We might not be able to successfully manage the risks associated with selling and marketing products in the wholesale energy markets.

          Our portfolios consist of wholesale contracts to buy and sell commodities, including contracts for electricity, natural gas, natural gas liquids and other commodities that are settled by the delivery of the commodity or cash throughout the United States. If the values of these contracts change in a direction or manner that we do not anticipate or cannot manage, we could realize material losses from our marketing. In the past, certain marketing and trading companies have experienced severe financial problems due to price volatility in the energy commodity markets. In certain instances this volatility has caused companies to be unable to deliver energy commodities that they had guaranteed under contract. In such event, we might incur additional losses to the extent of amounts, if any, already paid to, or received from, counterparties. In addition, in our businesses, we often extend credit to our counterparties. Despite performing credit analysis prior to extending credit, we are exposed to the risk that we might not be able to collect amounts owed to us. If the counterparty to such a financing transaction fails to perform and any collateral that secures our counterparty’s obligation is inadequate, we will lose money.

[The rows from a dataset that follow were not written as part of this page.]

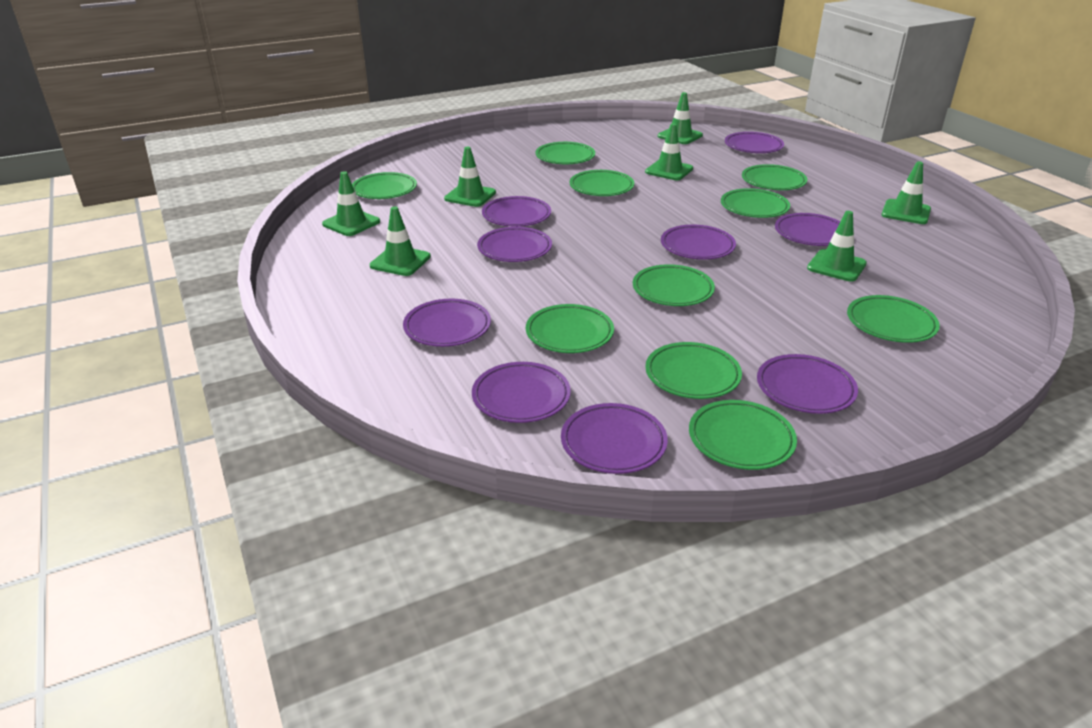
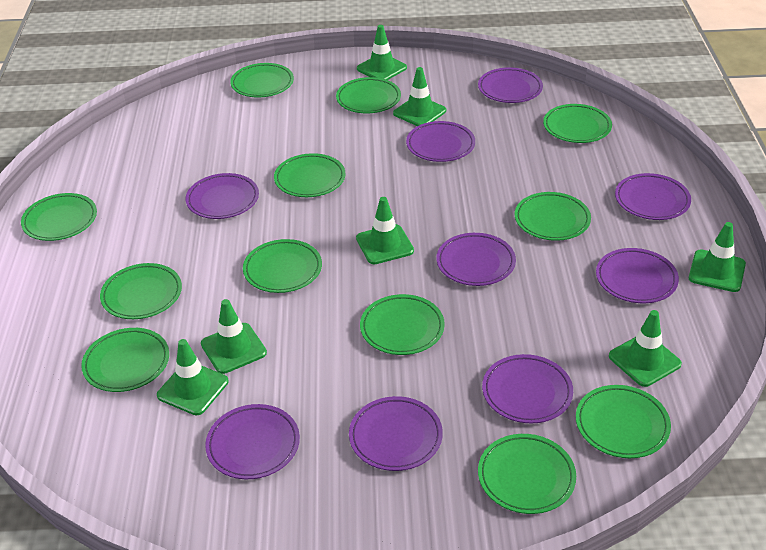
green plate: 10 -> 12

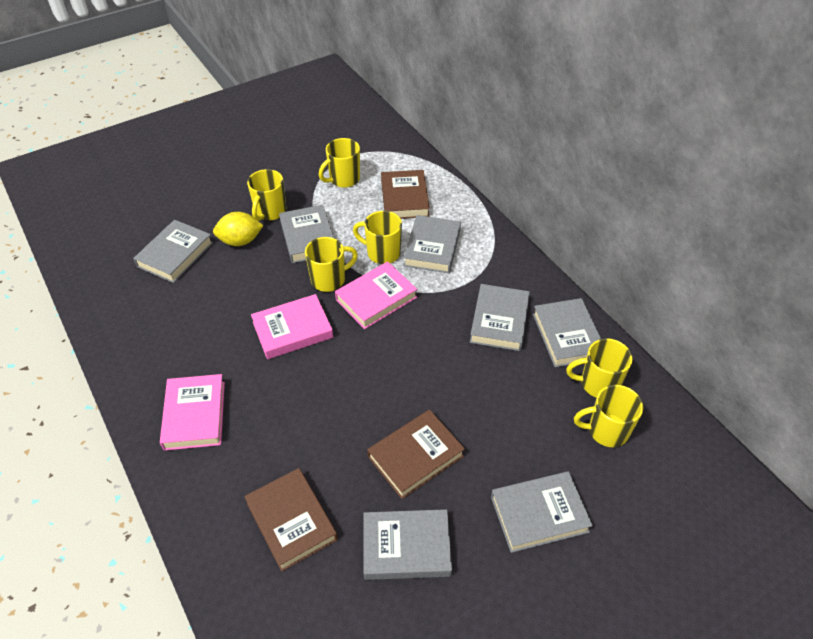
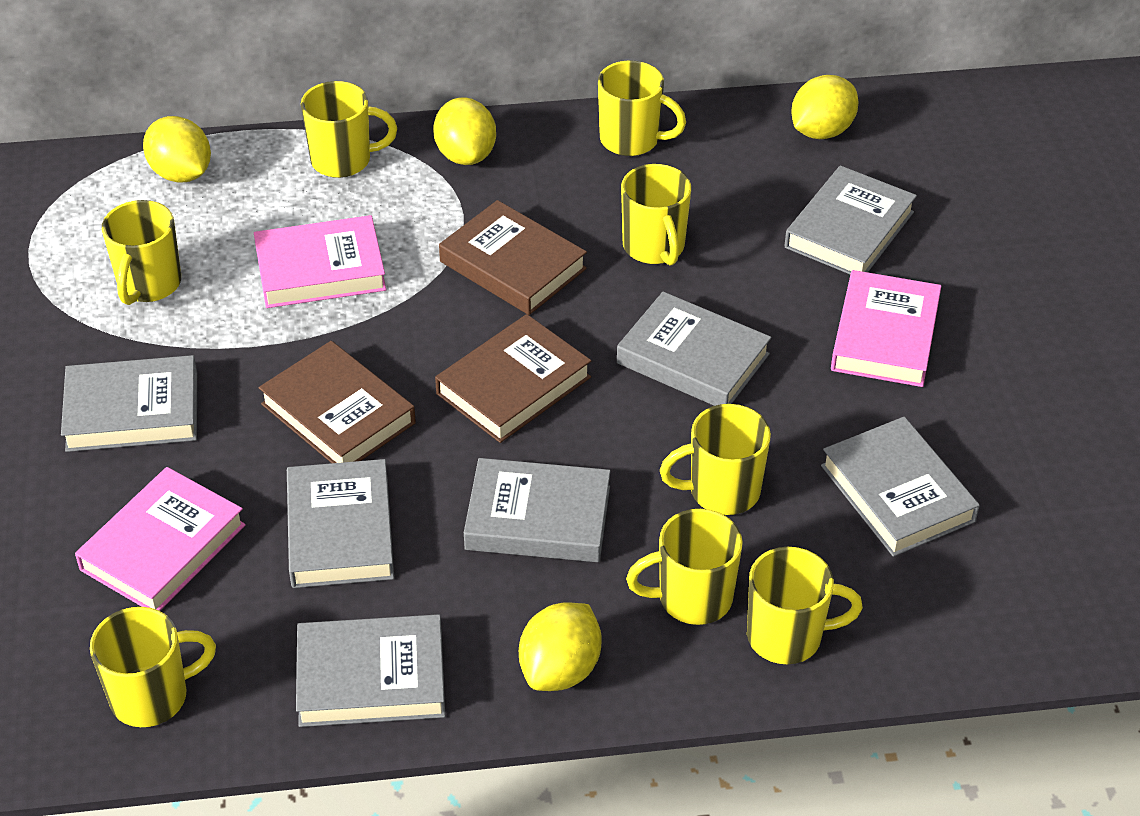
yellow lemon: 1 -> 4
yellow mug: 6 -> 8

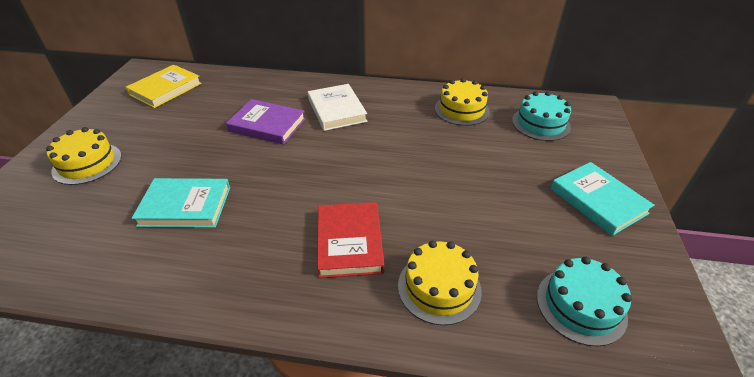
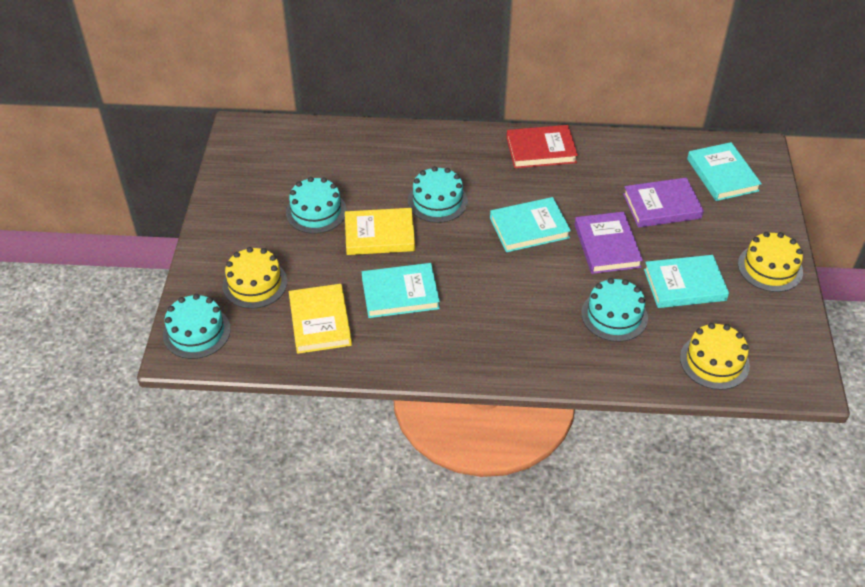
purple book: 1 -> 2
turquoise book: 2 -> 4
turquoise cake: 2 -> 4
white book: 1 -> 0
yellow book: 1 -> 2

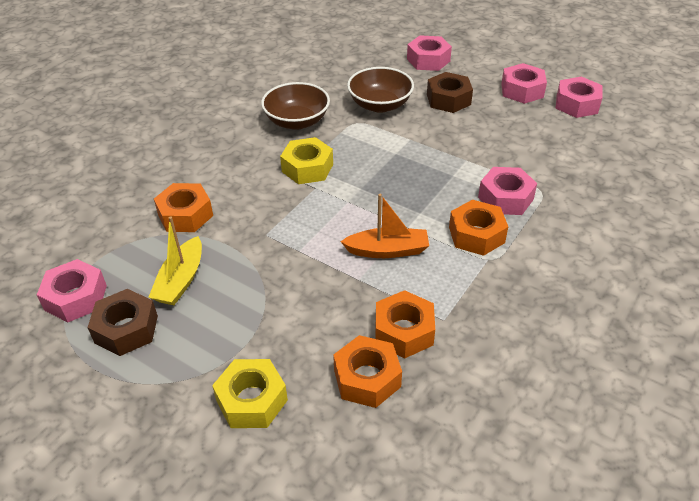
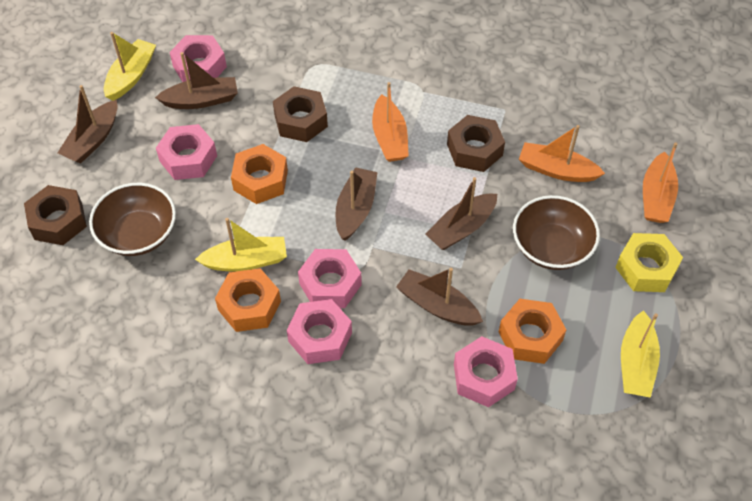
brown boat: 0 -> 5
brown nut: 2 -> 3
orange boat: 1 -> 3
orange nut: 4 -> 3
yellow boat: 1 -> 3
yellow nut: 2 -> 1

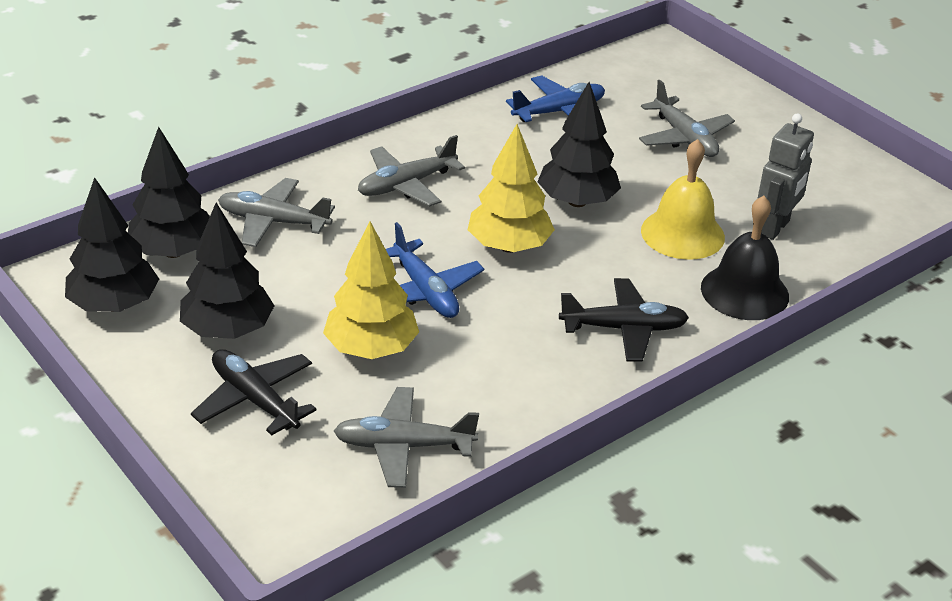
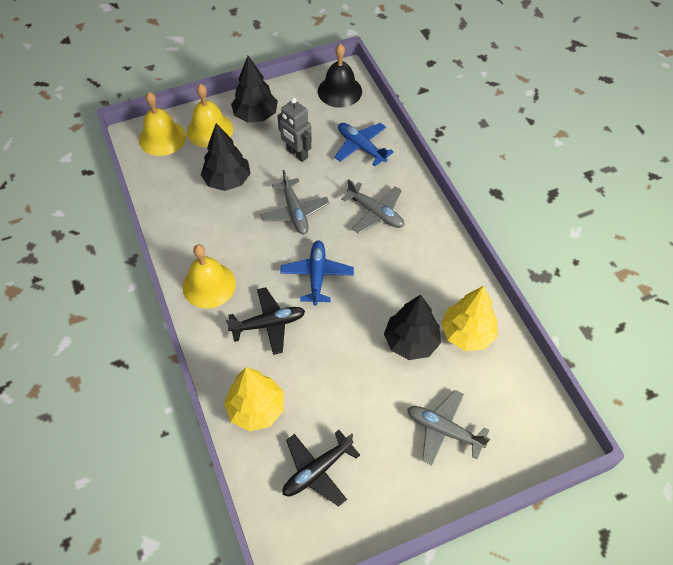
black tree: 4 -> 3
grey plane: 4 -> 3
yellow bell: 1 -> 3

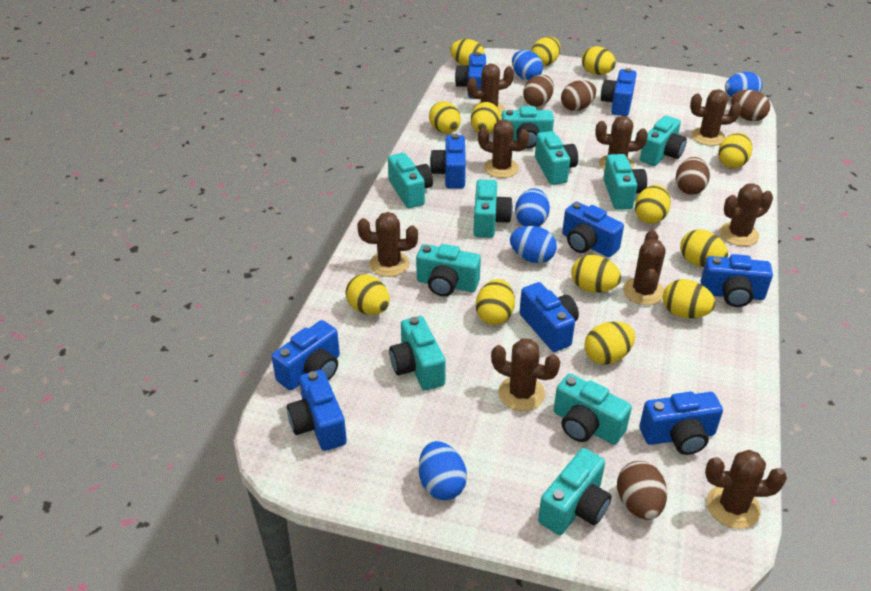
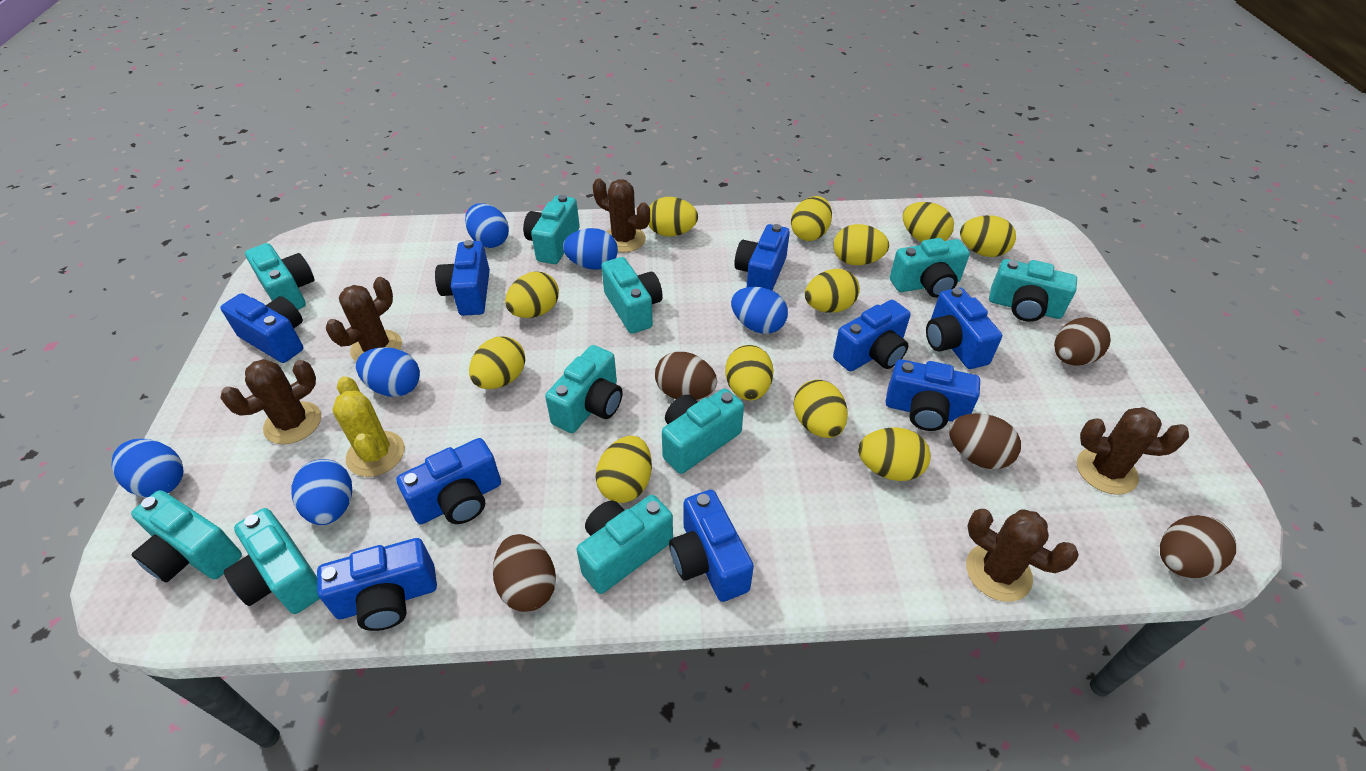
blue egg: 5 -> 6
brown cactus: 9 -> 5
yellow cactus: 0 -> 1
yellow egg: 13 -> 12

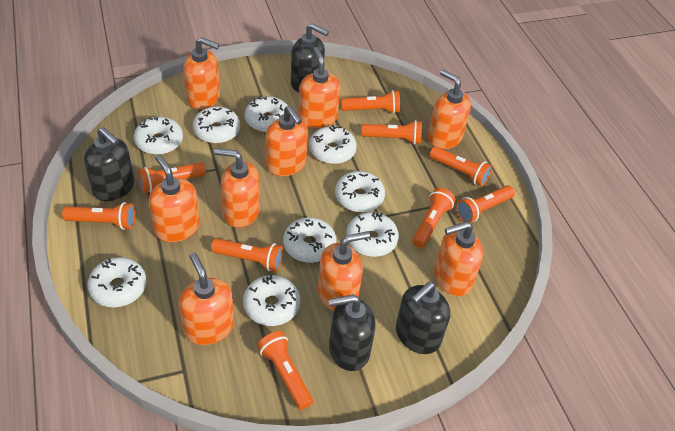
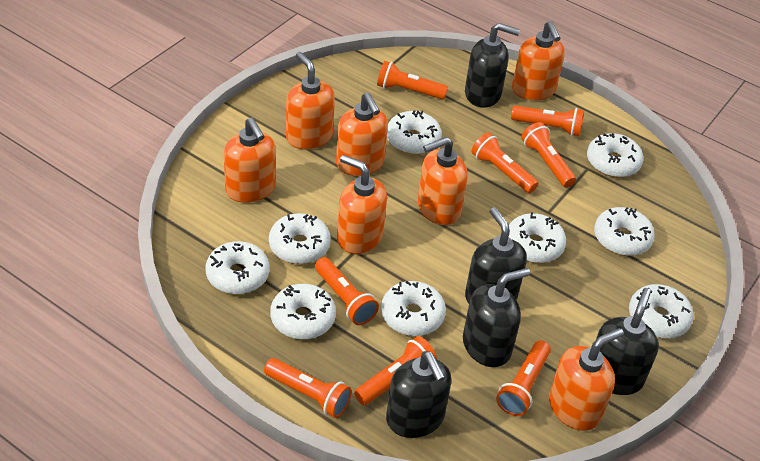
black soap dispenser: 4 -> 5
orange flashlight: 9 -> 8
orange soap dispenser: 9 -> 7

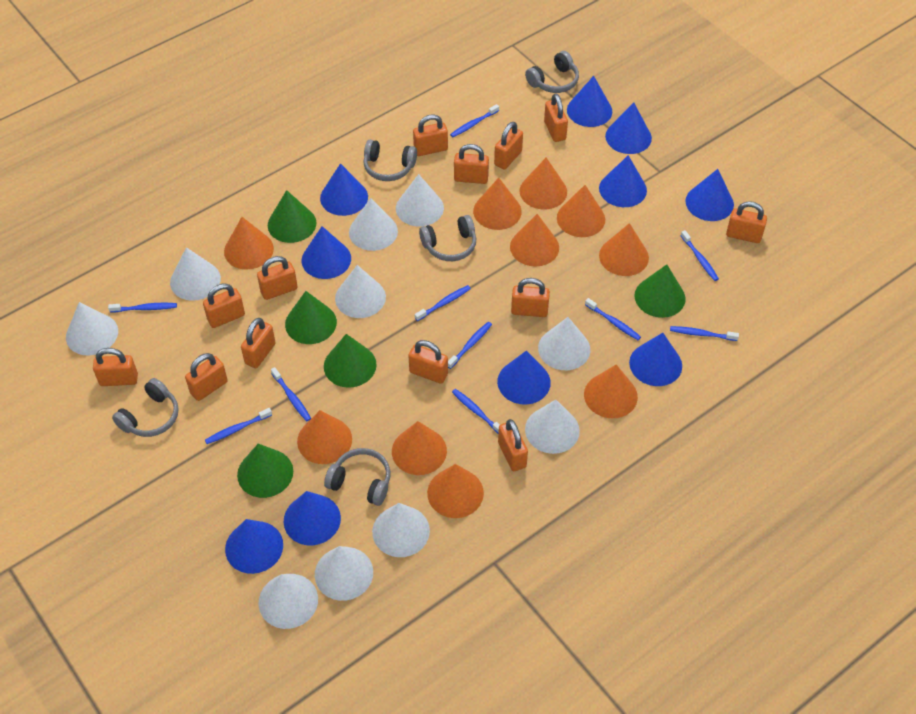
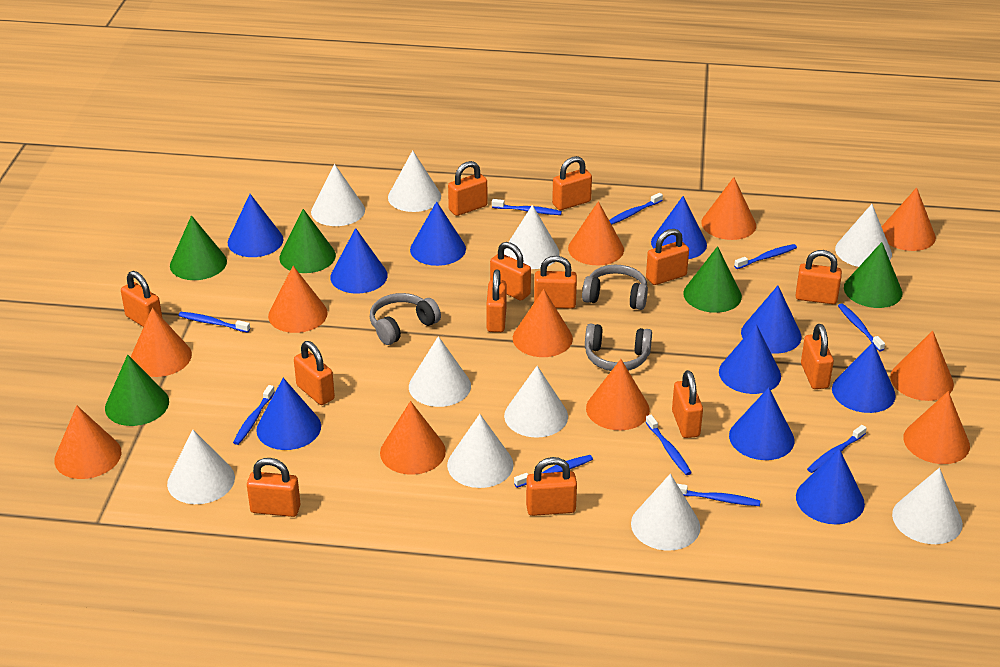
grey headphones: 5 -> 3
orange cone: 10 -> 11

          If we are unable to perform under our energy agreements, we could be required to pay damages. These damages generally would be based on the difference between the market price to acquire replacement energy or energy services and the relevant contract price. Depending on price volatility in the wholesale energy markets, such damages could be significant.

 
Our operating results might fluctuate on a seasonal and quarterly basis.

          Revenues from our businesses, including gas transmission and the sale of electric power, can have seasonal characteristics. In many parts of the country, demand for power peaks during the hot summer months, with market prices also peaking at that time. In other areas, demand for power peaks during the winter. In addition, demand for gas and other fuels peaks during the winter. As a result, our overall operating results in the future might fluctuate substantially on a seasonal basis. The pattern of this fluctuation might change depending on the nature and location of our facilities and pipeline systems and the terms of our power sale agreements and gas transmission arrangements.

 
Our investments and projects located outside of the United States expose us to risks related to laws of other countries, taxes, economic conditions, fluctuations in currency rates, political conditions and policies of foreign governments. These risks might delay or reduce our realization of value from our international projects.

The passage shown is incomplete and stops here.